重要な用件なら留守番電話や別の連絡手段を待つ
折り返しができない着信を受けたときは、すぐに相手を探そうとするよりも、留守番電話やほかの連絡手段が届いていないかを確認しましょう。
本当に連絡が必要な用件であれば、発信側が改めて電話をかけるほか、メッセージやメールなどを利用することがあります。
確認しておきたい場所は、次のとおりです。
- 留守番電話のメッセージ
- ショートメッセージ
- 登録しているメールアドレスの受信箱
- 利用中のサービスのお知らせ画面
- 予約先や勤務先など、直近でやり取りした相手からの連絡
留守番電話が残されている場合は、相手の名前、所属先、連絡してほしい内容、折り返し先が具体的に案内されているかを落ち着いて確認してください。

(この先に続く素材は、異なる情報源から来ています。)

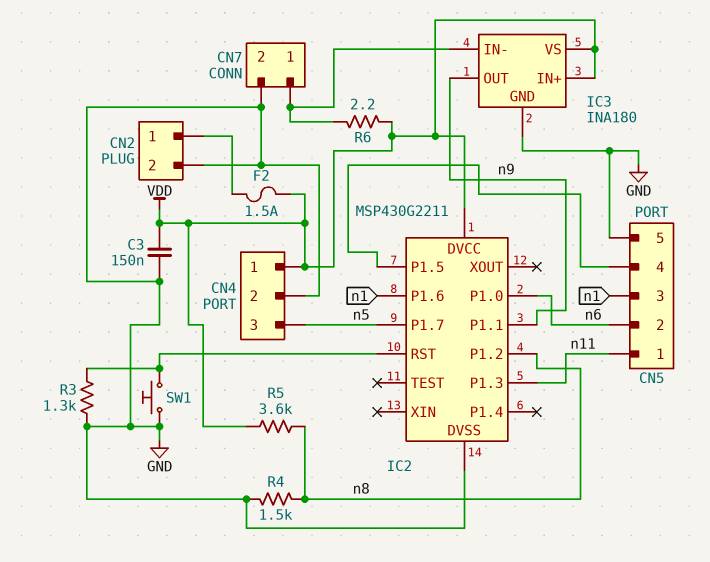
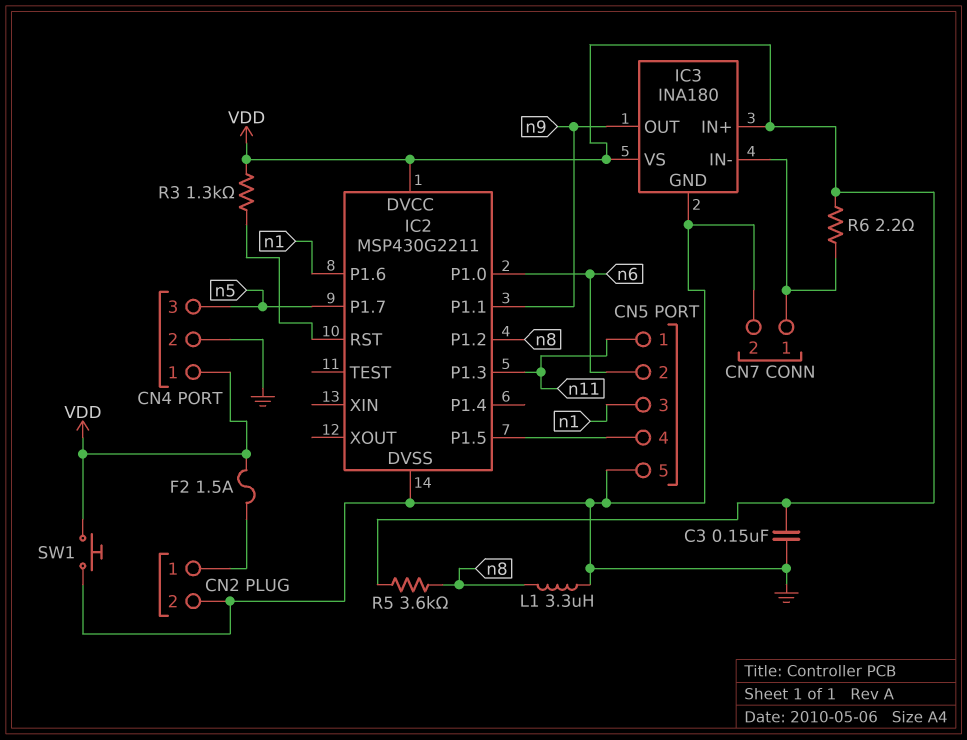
L1: none -> 3.3uH (GND, n8)
R3: 1.3k (GND, IC2/RST) -> 1.3k (IC2/RST, VDD)
R4: 1.5k (GND, n8) -> none
SW1: button (GND, IC2/RST) -> button (GND, VDD)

折り返し先の番号が伝えられていたとしても、急いで電話をかけず、相手が名乗った組織の公式情報と照らし合わせることが大切です。
たとえば、予約していた店舗や配送を待っているサービスなどに心当たりがあるなら、普段利用している公式アプリや公式サイトから問い合わせ先を確認できます。
一方で、留守番電話もメッセージもなく、その後の連絡もない場合は、通知不可能着信だけを理由にこちらから行動を起こさなくても問題ないケースが多いでしょう。
着信時刻だけをメモしておくと、後から別の連絡が届いた際に状況を確認しやすくなります。
通知不可能の表示は折り返し先を示すものではないため、連絡が必要な相手であれば、相手から確認可能な手段で改めて案内が届くのを待つことが基本です。
通知不可能の着信を減らす方法
通知不可能の着信が気になるときは、スマートフォン本体の消音・着信拒否機能や、携帯電話会社の対策サービスを利用すると、着信による負担を減らしやすくなります。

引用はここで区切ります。